Asian Morning Update 6th May 2008

The Dollar drifts lower as consumers instigate spending cuts

Economic releases overnight:

                                                                Forecast   Actual
May Euro-zone Sentix Investor Confidence      +4.40     +3.50
April U.S. ISM Non-Manufacturing Composite     49.5       52.0

Trading was subdued yesterday with Japan and the U.K. on holidays that produced only two releases to work on. Euro-zone investor confidence dropped back lower which can hardly be a surprise with industrial activity moderating steadily while inflation remains at elevated levels.

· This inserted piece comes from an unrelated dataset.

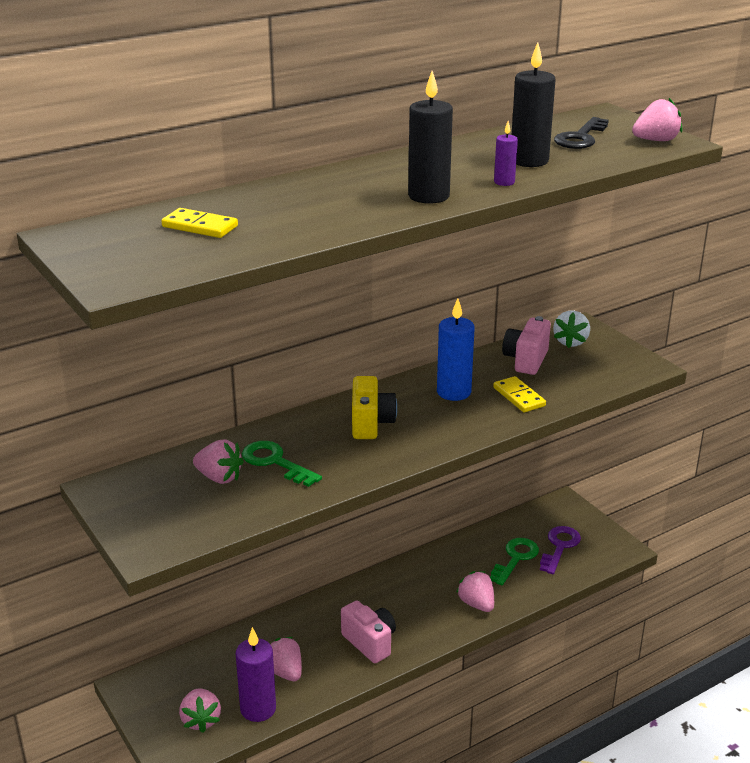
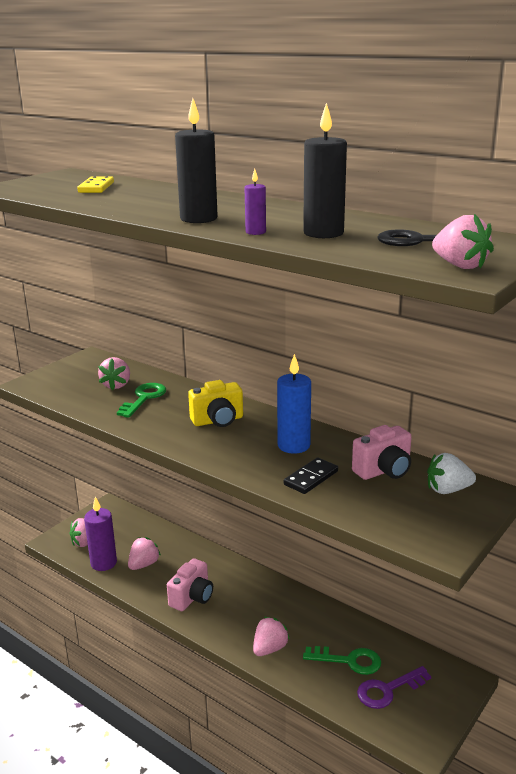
camera: 70 degrees right, 5 degrees down
(519, 397) = (311, 478): yellow domino -> black domino
(526, 360) = (384, 471): pink camera -> pink camera turned 150 degrees clockwise
(559, 547) = (388, 690): purple key -> purple key turned 150 degrees clockwise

In the States the ISM Non-Manufacturing Composite produced a solid surprise with its return to levels above 50 which represents an expanding services industry. Response was mixed, though the initial reaction was to buy Dollars. However, there do spear to be some question marks over the sustainability of the gains with construction and real estate returning positive numbers which just don’t appear to correlate with other housing releases.

Returning to possibly the most critical issue of consumer spending a Gallup poll highlighted the fragility of confidence. The survey found that 51% of Americans are cutting back on household spending. The split came between those earning more/less than $75K. Of those earning below 70% are reducing spending versus of those above 40% are instigating cut backs.

The poll clearly comes at a time when tax rebate checks have been sent out and places a question mark over whether these will boost spending. It would appear that before consumers will spend they need to see evidence of a recovery, or at least that inflation begins to moderate. That still seems to be 2-3 months away at least so it seems like the chicken and the egg will be eyeballing each other and waiting for the other to move first…

The Dollar fell back lower after its brief attempt to replicate last week’s gains with the market a little lost with very little on the slate this week to provide any real direction. The ECB and BOE rate decisions are clearly the highlight of the week but even then with virtually no chance of any changes it can hardly be called a climax.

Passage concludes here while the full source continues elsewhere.